The Secure Sockets Layer (SSL) is a commonly-used protocol for managing the security of a message transmission on the Internet. SSL has recently been succeeded by Transport Layer Security (TLS), which is based on SSL. SSL uses a program layer located between the Internet's Hypertext Transfer Protocol (HTTP) and Transport Control Protocol (TCP) layers. SSL is included as part of both the Microsoft and Netscape browsers and most Web server products. Developed by Netscape, SSL also gained the support of Microsoft and other Internet client/server developers as well and became the de facto standard until evolving into Transport Layer Security. The 'sockets' part of the term refers to the sockets method of passing data back and forth between a client and a server program in a network or between program layers in the same computer. SSL uses the public-and-private key encryption system from RSA, which also includes the use of a digital certificate.
TLS and SSL are an integral part of most Web browsers (clients) and Web servers. If a Web site is on a server that supports SSL, SSL can be enabled and specific Web pages can be identified as requiring SSL access.

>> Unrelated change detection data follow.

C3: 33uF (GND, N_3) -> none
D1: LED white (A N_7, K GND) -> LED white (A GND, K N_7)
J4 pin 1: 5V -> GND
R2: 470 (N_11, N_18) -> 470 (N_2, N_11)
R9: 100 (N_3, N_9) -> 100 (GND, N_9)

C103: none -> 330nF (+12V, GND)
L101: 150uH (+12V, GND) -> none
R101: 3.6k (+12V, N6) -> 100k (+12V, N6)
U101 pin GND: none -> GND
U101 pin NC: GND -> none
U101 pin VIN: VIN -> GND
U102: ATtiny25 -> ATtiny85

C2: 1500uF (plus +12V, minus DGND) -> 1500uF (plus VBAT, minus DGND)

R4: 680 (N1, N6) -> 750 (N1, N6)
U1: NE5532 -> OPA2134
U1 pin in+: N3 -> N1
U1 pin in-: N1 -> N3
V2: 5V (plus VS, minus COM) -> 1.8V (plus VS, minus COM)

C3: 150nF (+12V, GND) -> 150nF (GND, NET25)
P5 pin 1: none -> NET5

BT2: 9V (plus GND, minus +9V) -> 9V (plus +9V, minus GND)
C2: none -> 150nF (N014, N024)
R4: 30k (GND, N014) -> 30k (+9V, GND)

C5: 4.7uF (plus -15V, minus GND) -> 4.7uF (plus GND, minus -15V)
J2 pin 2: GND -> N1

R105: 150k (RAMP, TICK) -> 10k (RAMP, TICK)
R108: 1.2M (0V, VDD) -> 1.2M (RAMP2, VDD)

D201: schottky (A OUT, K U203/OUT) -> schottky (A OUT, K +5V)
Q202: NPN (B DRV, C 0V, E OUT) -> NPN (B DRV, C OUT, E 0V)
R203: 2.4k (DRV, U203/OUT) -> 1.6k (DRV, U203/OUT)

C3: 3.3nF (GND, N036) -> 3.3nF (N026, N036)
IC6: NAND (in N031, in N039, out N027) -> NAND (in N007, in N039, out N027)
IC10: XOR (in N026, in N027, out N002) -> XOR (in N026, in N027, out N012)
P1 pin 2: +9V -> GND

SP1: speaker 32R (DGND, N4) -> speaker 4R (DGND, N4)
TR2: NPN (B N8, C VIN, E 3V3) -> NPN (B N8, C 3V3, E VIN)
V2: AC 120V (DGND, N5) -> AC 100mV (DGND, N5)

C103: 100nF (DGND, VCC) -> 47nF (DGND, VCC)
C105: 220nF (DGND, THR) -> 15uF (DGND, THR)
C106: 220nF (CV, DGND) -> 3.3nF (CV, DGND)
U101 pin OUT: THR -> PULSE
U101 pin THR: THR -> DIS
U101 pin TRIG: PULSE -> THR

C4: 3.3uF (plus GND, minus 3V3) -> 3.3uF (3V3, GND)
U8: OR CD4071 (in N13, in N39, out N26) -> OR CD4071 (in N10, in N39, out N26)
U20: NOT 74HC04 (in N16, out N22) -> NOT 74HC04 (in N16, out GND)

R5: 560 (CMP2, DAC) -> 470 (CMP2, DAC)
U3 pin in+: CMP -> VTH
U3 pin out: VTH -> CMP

The Transmission Control Protocol (TCP) combined with the Internet Protocol (IP) governs the transportation and routing of data over the Internet. TCP keeps track of the blocks of data to assure that all are delivered reliably to the appropriate application. The internet layer is concerned with routing data from source to destination host through one or more networks connected by routers. But the TCP/IP does not provide any security mechanism from the various web security threats such as modification of data in transit, eavesdropping on the net resulting in loss of privacy, theft of data from server or client, impersonation of users (fake users), etc. Thus, to overcome these threats we require protocols that ensure data integrity (received data is same as when sent by the sender) by use of checksum and authentication code, Confidentiality (protection of data from unauthorised disclosure) through encryption, Authentication (proof that the communicating entity is the one it pretends to be) by username/password, certificates, etc. These security aspects can be applied to the network, transport, and application layers of the internet model. In this report we discuss in detail how the SSL/TLS add authentication and confidentiality to the TCP protocol.